Los datos de la Procuraduría General de la República (PGR) y la Comisión Nacional de los Derechos Humanos exhiben el aumento de los reportes de este crimen.

El sexenio del ex Presidente Felipe Calderón Hinojosa acumuló 374 averiguaciones previas por presuntos actos de tortura, en tanto que Peña Nieto acumuló 5 mil 521 entre el 2013 y el 2016. Un aumento de mil 376 por ciento, sin que aún finalice el actual periodo de Gobierno.

Edgar Cortez Morales, investigador del Instituto Mexicano de Derechos Humanos y Democracia AC, expuso que además del número de averiguaciones de la PGR es preocupante la falta de castigo de este tipo de delito.

“El gran problema del Sistema de Justicia es la poca capacidad de investigación. Eso influye mucho porque existe una conciencia entre policías y autoridades que incurren en la tortura de que las posibilidades de ser castigados son pocas”, explicó.

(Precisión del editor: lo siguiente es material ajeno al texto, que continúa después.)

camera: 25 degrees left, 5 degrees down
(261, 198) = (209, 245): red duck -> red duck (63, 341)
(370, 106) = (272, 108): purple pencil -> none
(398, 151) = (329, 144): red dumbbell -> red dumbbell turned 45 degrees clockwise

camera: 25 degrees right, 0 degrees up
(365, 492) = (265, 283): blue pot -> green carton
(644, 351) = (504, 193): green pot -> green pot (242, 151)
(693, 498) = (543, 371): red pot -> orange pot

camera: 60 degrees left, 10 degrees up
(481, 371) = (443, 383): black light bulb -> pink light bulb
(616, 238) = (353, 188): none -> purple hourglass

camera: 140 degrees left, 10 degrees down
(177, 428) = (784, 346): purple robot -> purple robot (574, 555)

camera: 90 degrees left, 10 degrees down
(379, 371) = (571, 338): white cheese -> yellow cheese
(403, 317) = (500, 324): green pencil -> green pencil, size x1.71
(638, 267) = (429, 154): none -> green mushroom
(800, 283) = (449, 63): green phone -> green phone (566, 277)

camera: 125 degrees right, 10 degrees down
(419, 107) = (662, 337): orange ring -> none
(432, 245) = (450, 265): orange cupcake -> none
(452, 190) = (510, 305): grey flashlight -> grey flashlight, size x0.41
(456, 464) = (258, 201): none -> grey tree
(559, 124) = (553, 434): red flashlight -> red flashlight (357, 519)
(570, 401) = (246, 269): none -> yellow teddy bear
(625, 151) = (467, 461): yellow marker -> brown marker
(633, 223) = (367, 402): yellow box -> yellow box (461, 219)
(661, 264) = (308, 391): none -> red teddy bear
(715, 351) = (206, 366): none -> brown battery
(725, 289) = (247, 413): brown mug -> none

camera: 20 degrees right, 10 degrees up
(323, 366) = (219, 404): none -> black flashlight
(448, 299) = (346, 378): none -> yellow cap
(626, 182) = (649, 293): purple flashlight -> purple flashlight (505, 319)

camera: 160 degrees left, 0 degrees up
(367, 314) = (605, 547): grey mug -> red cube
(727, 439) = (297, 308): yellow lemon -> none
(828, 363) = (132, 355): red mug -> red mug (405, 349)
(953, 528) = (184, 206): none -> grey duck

“Generalmente estos temas se investigan y se sancionan de manera individual, sobre un agente policial, sobre un miembro del Ejército. La ley del Ejército es distinta a la ley civil. Sin embargo, lo que sí hemos notado es que hay una solapación institucional hacia estas prácticas”, dijo Antia Mendoza Bautista, Directora de Seguridad y Paz Ciudadana (Seypaz).

El encubrimiento de la tortura se da de forma informal, y muchas de los actos de tortura responden a una presión de las cúpulas policiales para obtener confesiones que respalden las carpetas de investigación por supuestos delitos, detalló la directora.

“Existen sanciones individuales pero eso no ha cambiado, ni genera un incentivo para cambiar estas prácticas en nuestra policía porque no hay sanciones a la institución”, amplió.

Por ejemplo, entre el 2014 y el primer semestre 2017 el Poder Judicial de la Federación registra 22 personas sentenciadas.

Esto representa el 45 por ciento de las 48 causas penales en el mismo periodo, y también representa el 0.28 por ciento de las 7 mil 810 averiguaciones previas y carpetas de investigación (así llamadas en el nuevo sistema de justicia) de esos años.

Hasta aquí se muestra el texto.